I'm sure there is a more efficient way to do all those replacements, but I'm not smart enough to figure it out (and this seems to work okay, albeit inefficiently).

I believe that you should err on the side of allowing users to register, and use humans to filter and add to your profanity table as required. Though it all depends on the cost of a false positive (okay word flagged as bad) versus a false negative (bad word gets through). That should ultimately govern how aggressive or conservative you are in your filtering strategy.

I would also be very careful if you want to use wildcards, since they can sometimes behave more onerously than you intend.


I collected 2200 bad words in 12 languages: en, ar, cs, da, de, eo, es, fa, fi, fr, hi, hu, it, ja, ko, nl, no, pl, pt, ru, sv, th, tlh, tr, zh.

MySQL dump, JSON, XML or CSV options are available.

https://github.com/turalus/openDB

I'd suggest you to execute this SQL into your DB and check everytime when user inputs something.


Don't.

Because:

  • Clbuttic
  • Profanity is not OMG EVIL
  • Profanity cannot be effectively defined
  • Most people quite probably don't appreciate being "protected" from profanity

Edit: While I agree with the commenter who said "censorship is wrong", that is not the nature of this answer.


Regarding your "trick the system" subquestion, you can handle that by normalizing both the "bad word" list and the user-entered text before doing your search. e.g., Use a series of regexes (or tr if PHP has it) to convert [z$5] to "s", [4@] to "a", etc., then compare the normalized "bad word" list against the normalized text. Note that the normalization could potentially lead to additional false positives, although I can't think of any actual cases at the moment.

The larger challenge is to come up with something that will let people quote "The pen is mightier than the sword" while blocking "p e n i s".


During a job interview of mine, the company CTO who was interviewing me tried out a word/web game I wrote in Java. Out of a word list of the entire Oxford English dictionary, what was the first word that came up to be guessed?

Of course, the most foul word in the English language.

Somehow, I still got the job offer, but I then tracked down a profanity word list (not unlike this one) and wrote a quick script to generate a new dictionary without all of the bad words (without even having to look at the list).

For your particular case, I think comparing the search to real words sounds like the way to go with a word list like that. The alternative styles/punctuation require a bit more work, but I doubt users will use that often enough to be an issue.


I agree with the futility of the subject, but if you have to have a filter, check out Ning's Boxwood:

Boxwood is a PHP extension for fast replacement of multiple words in a piece of text. It supports case-sensitive and case-insensitive matching. It requires that the text it operates on be encoded as UTF-8.

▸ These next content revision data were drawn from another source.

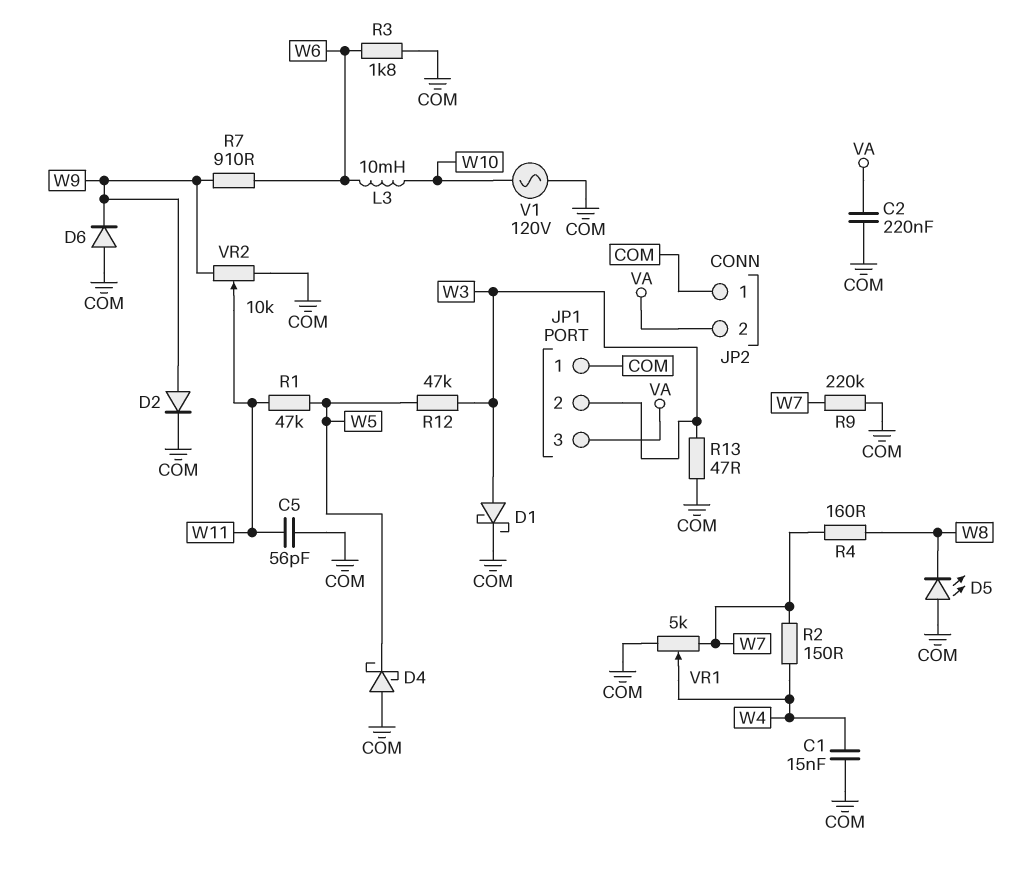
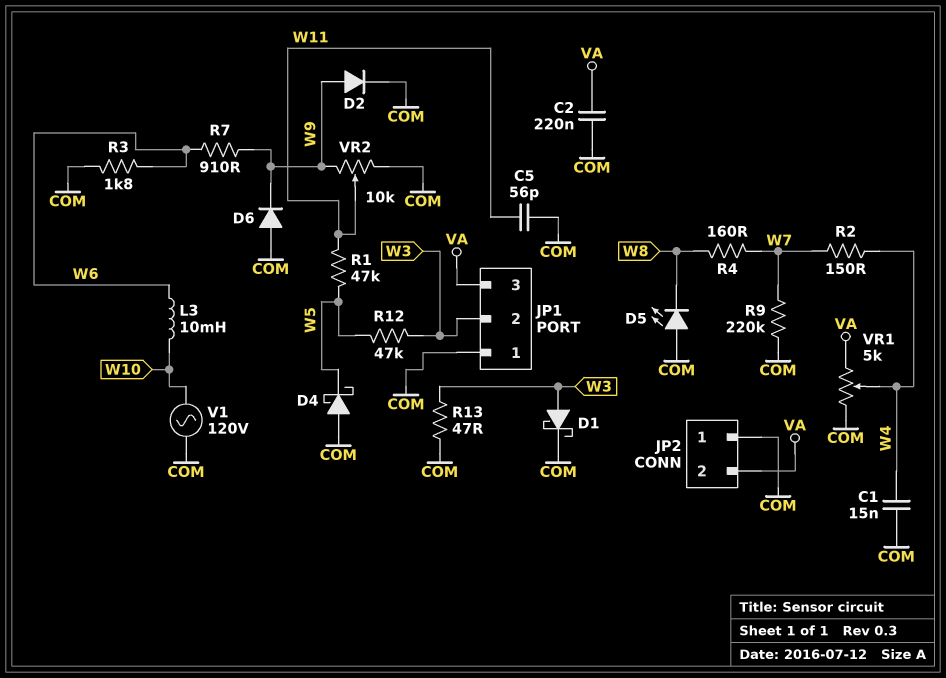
VR1: 5k (COM, W7, wiper W4) -> 5k (COM, VA, wiper W4)

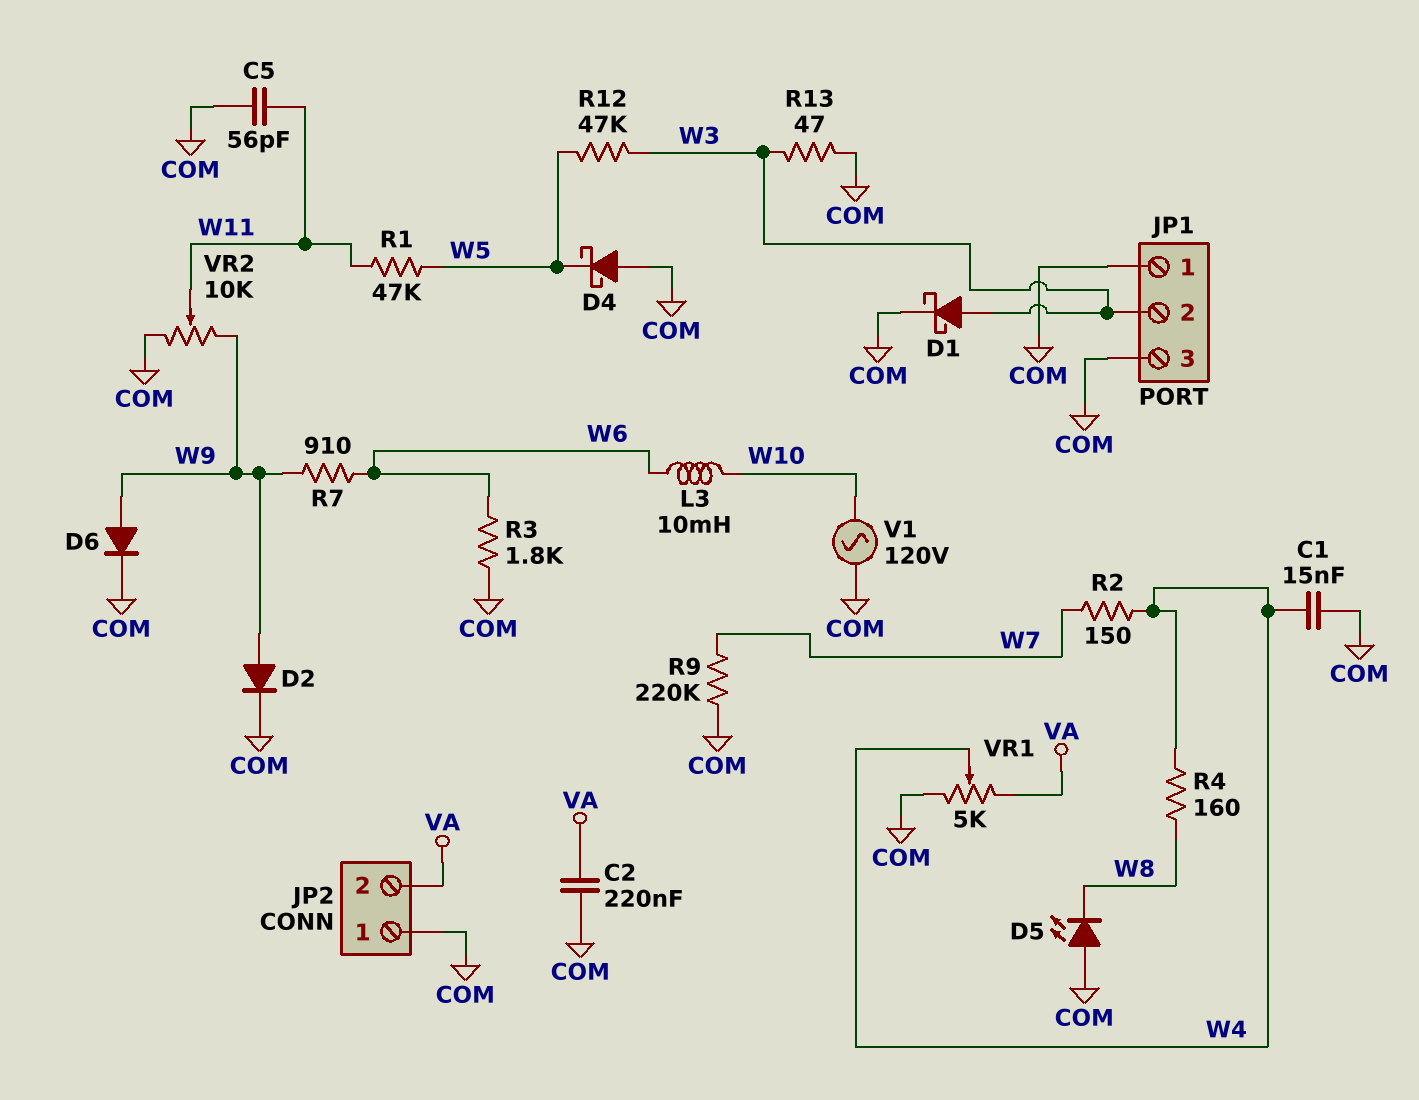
D6: diode (A COM, K W9) -> diode (A W9, K COM)
JP1 pin 3: VA -> COM
R4: 160 (W7, W8) -> 160 (W4, W8)

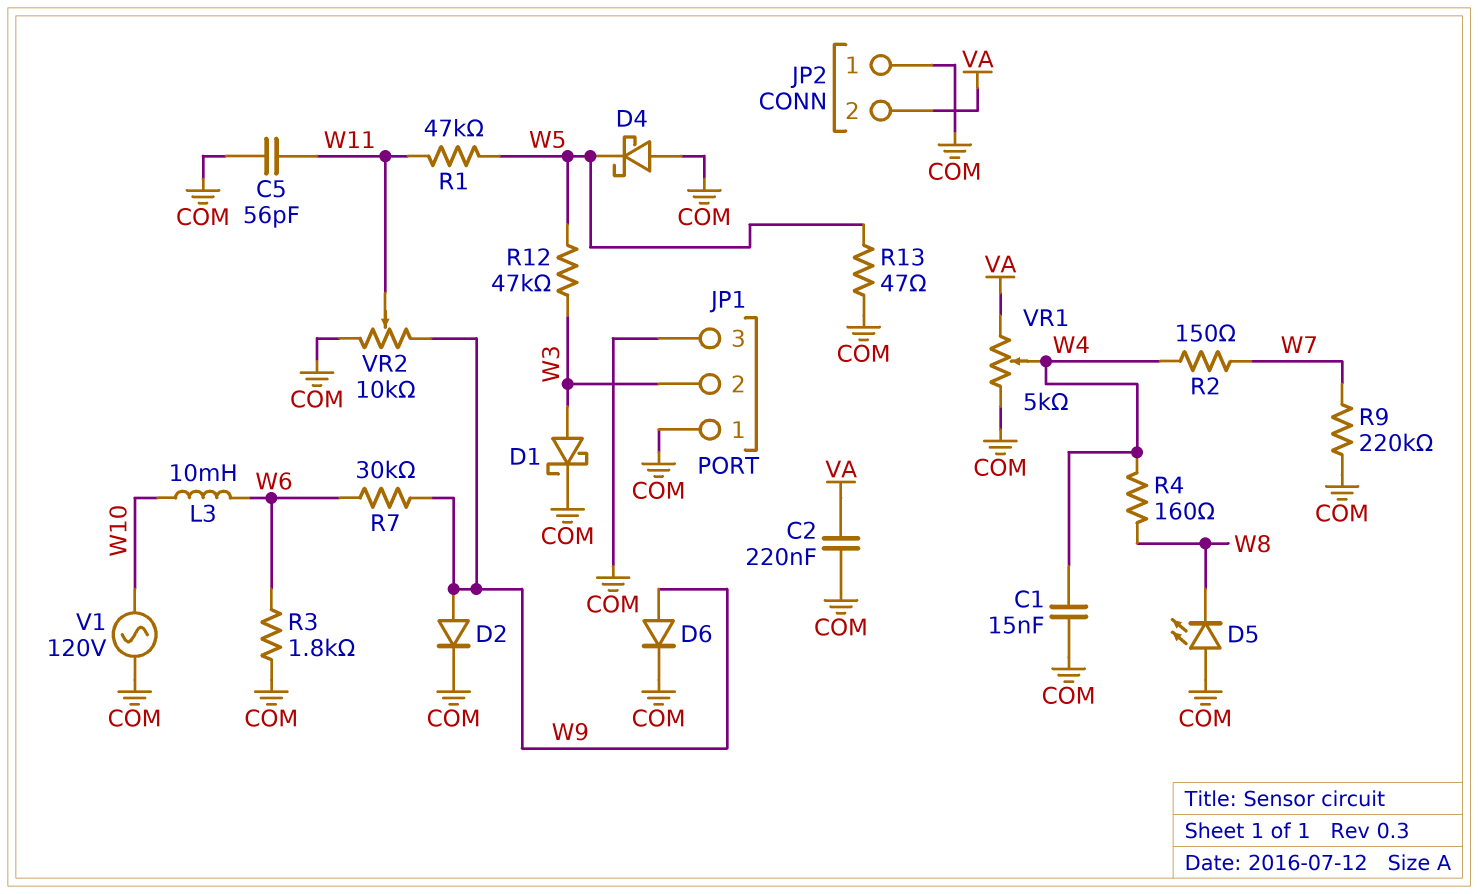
R7: 910 (W6, W9) -> 30k (W6, W9)
R13: 47 (COM, W3) -> 47 (COM, W5)

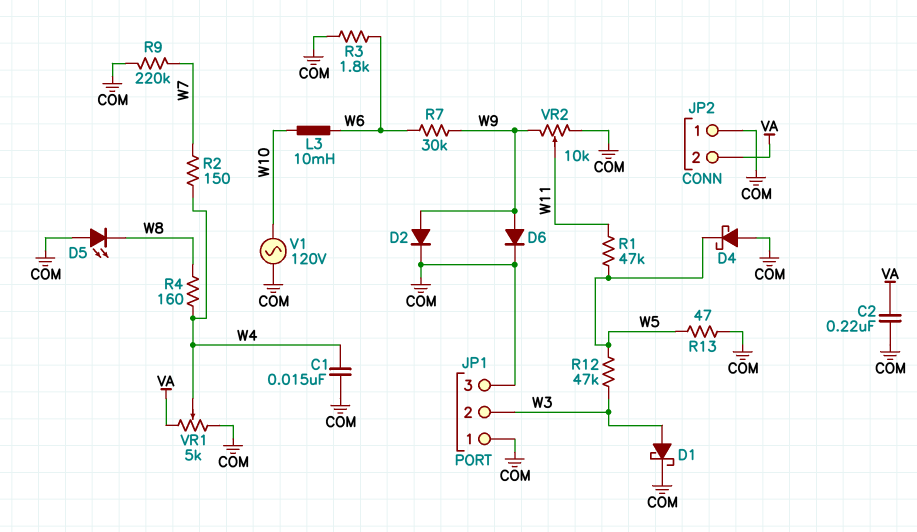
C5: 56pF (COM, W11) -> none

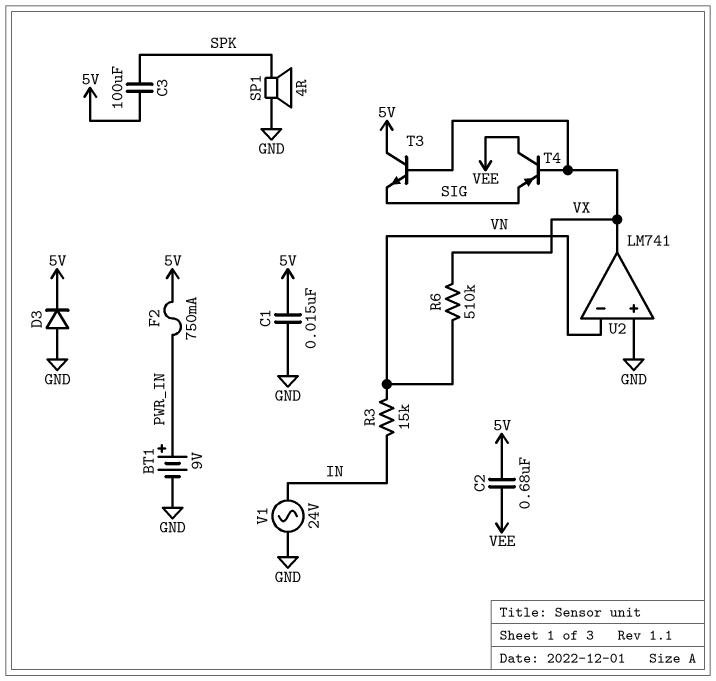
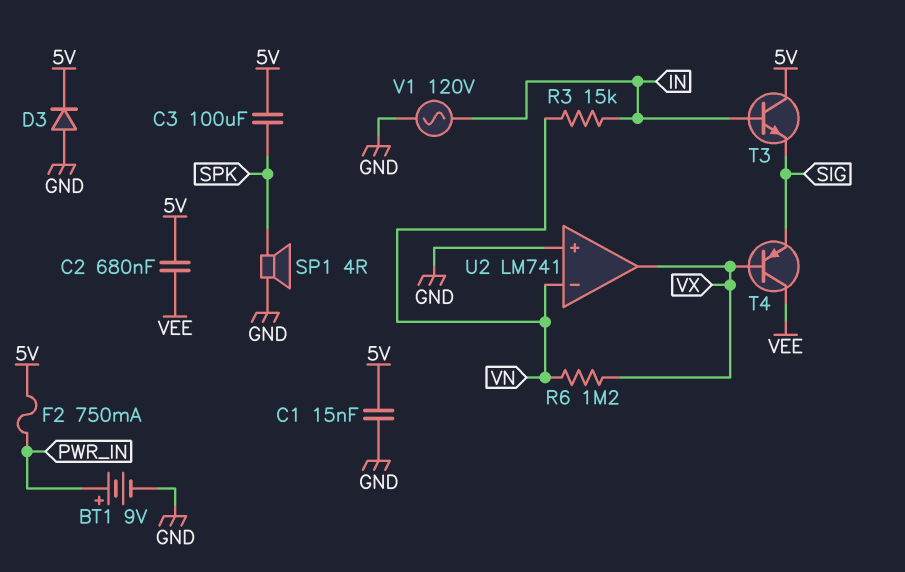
R6: 510k (VN, VX) -> 1.2M (VN, VX)
T3: NPN (B VX, C 5V, E SIG) -> NPN (B IN, C 5V, E SIG)
V1: AC 24V (GND, IN) -> AC 120V (GND, IN)

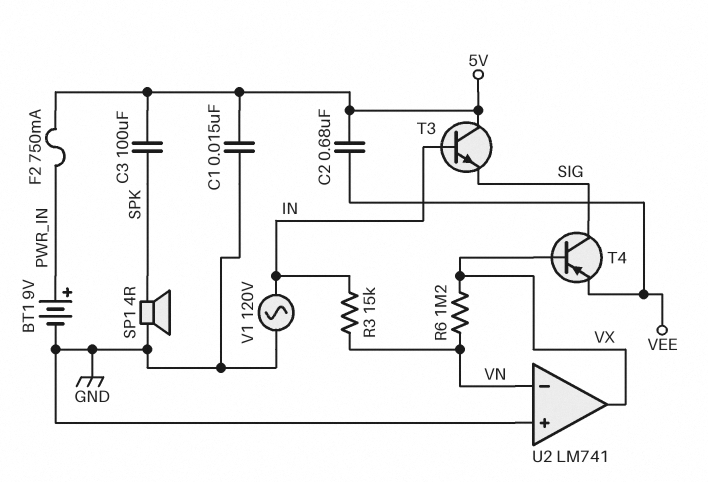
D3: diode (A GND, K 5V) -> none
T4: PNP (B VX, C VEE, E SIG) -> PNP (B VX, C SIG, E VEE)

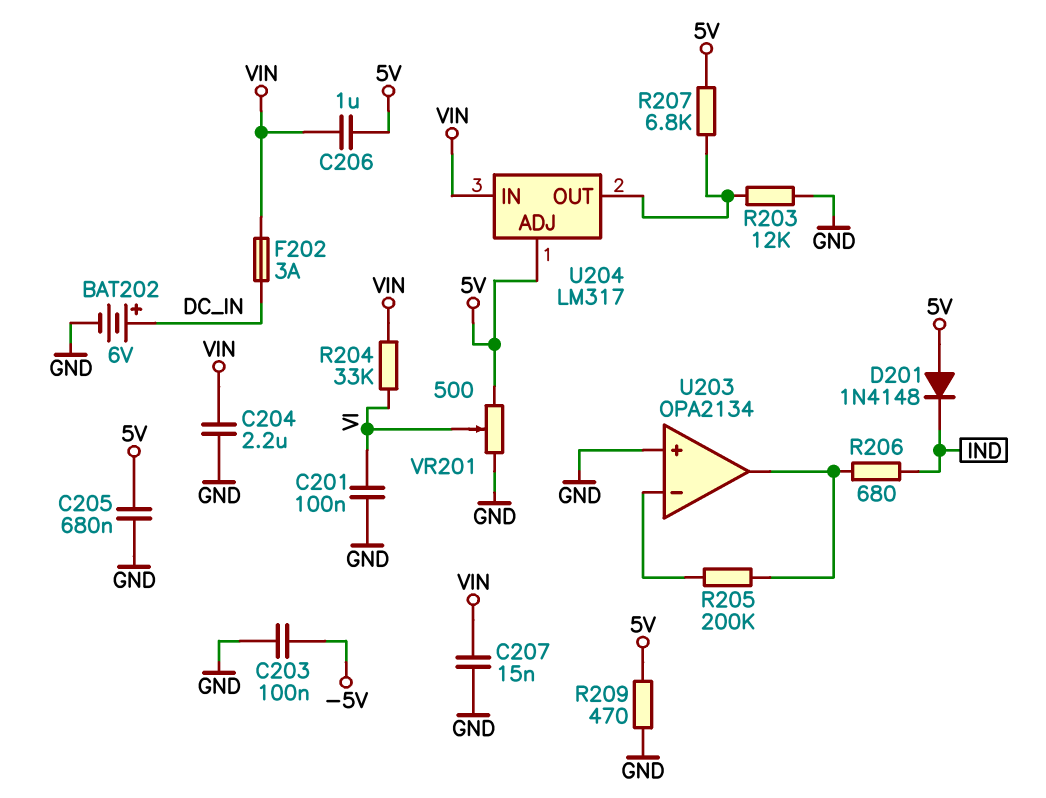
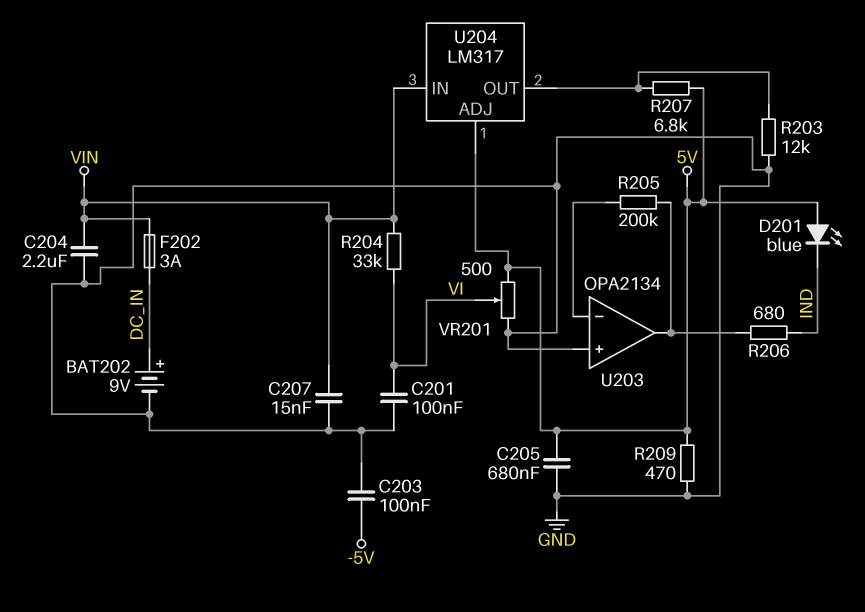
BAT202: 6V (plus DC_IN, minus GND) -> 9V (plus DC_IN, minus GND)
C206: 1uF (5V, VIN) -> none
D201: diode 1N4148 (A 5V, K IND) -> LED blue (A 5V, K IND)

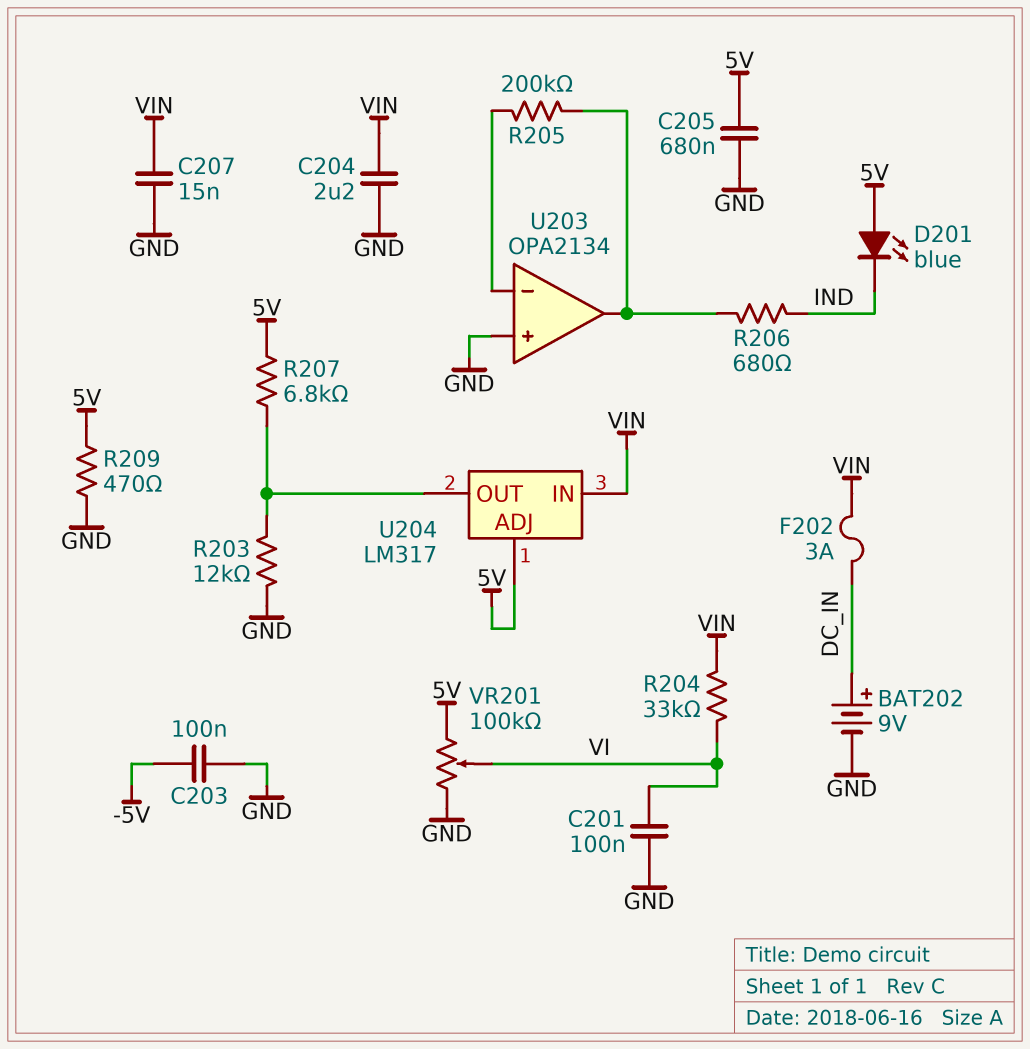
VR201: 500 (5V, GND, wiper VI) -> 100k (5V, GND, wiper VI)

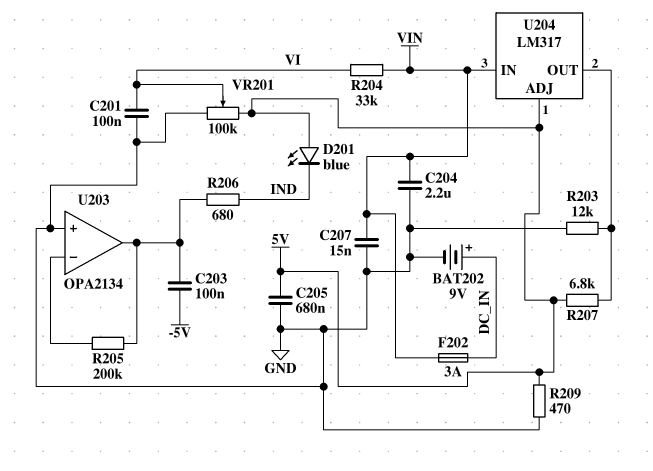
C203: 100nF (-5V, GND) -> 100nF (-5V, U203/out)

Also see this blog post for more details:

With Boxwood, you can have your list of search terms be as long as you like -- the search and replace algorithm doesn't get slower with more words on the list of words to look for. It works by building a trie of all the search terms and then scans your subject text just once, walking down elements of the trie and comparing them to characters in your text. It supports US-ASCII and UTF-8, case-sensitive or insensitive matching, and has some English-centric word boundary checking logic.


Regarding your "trick the system" subquestion, you can handle that by normalizing both the "bad word" list and the user-entered text before doing your search. e.g., Use a series of regexes (or tr if PHP has it) to convert [z$5] to "s", [4@] to "a", etc., then compare the normalized "bad word" list against the normalized text. Note that the normalization could potentially lead to additional false positives, although I can't think of any actual cases at the moment.

The larger challenge is to come up with something that will let people quote "The pen is mightier than the sword" while blocking "p e n i s".


Beware of localization issues: what is a swearword in one language might be a perfectly normal word in another.

One current example of this: ebay uses a dictionary approach to filter "bad words" from feedback. If you try to enter the german translation of "this was a perfect transaction" ("das war eine perfekte Transaktion"), ebay will reject the feedback due to bad words.

Why? Because the german word for "was" is "war", and "war" is in ebay dictionary of "bad words".

So beware of localisation issues.


I collected 2200 bad words in 12 languages: en, ar, cs, da, de, eo, es, fa, fi, fr, hi, hu, it, ja, ko, nl, no, pl, pt, ru, sv, th, tlh, tr, zh.

MySQL dump, JSON, XML or CSV options are available.

https://github.com/turalus/openDB

I'd suggest you to execute this SQL into your DB and check everytime when user inputs something.


I concluded, in order to create a good profanity filter we need 3 main components, or at least it is what I am going to do. These they are:

  1. The filter: a background service that verify against a blacklist, dictionary or something like that.
  2. Not allow anonymous account
  3. Report abuse

A bonus, it will be to reward somehow those who contribute with accurate abuse reporters and punish the offender, e.g. suspend their accounts.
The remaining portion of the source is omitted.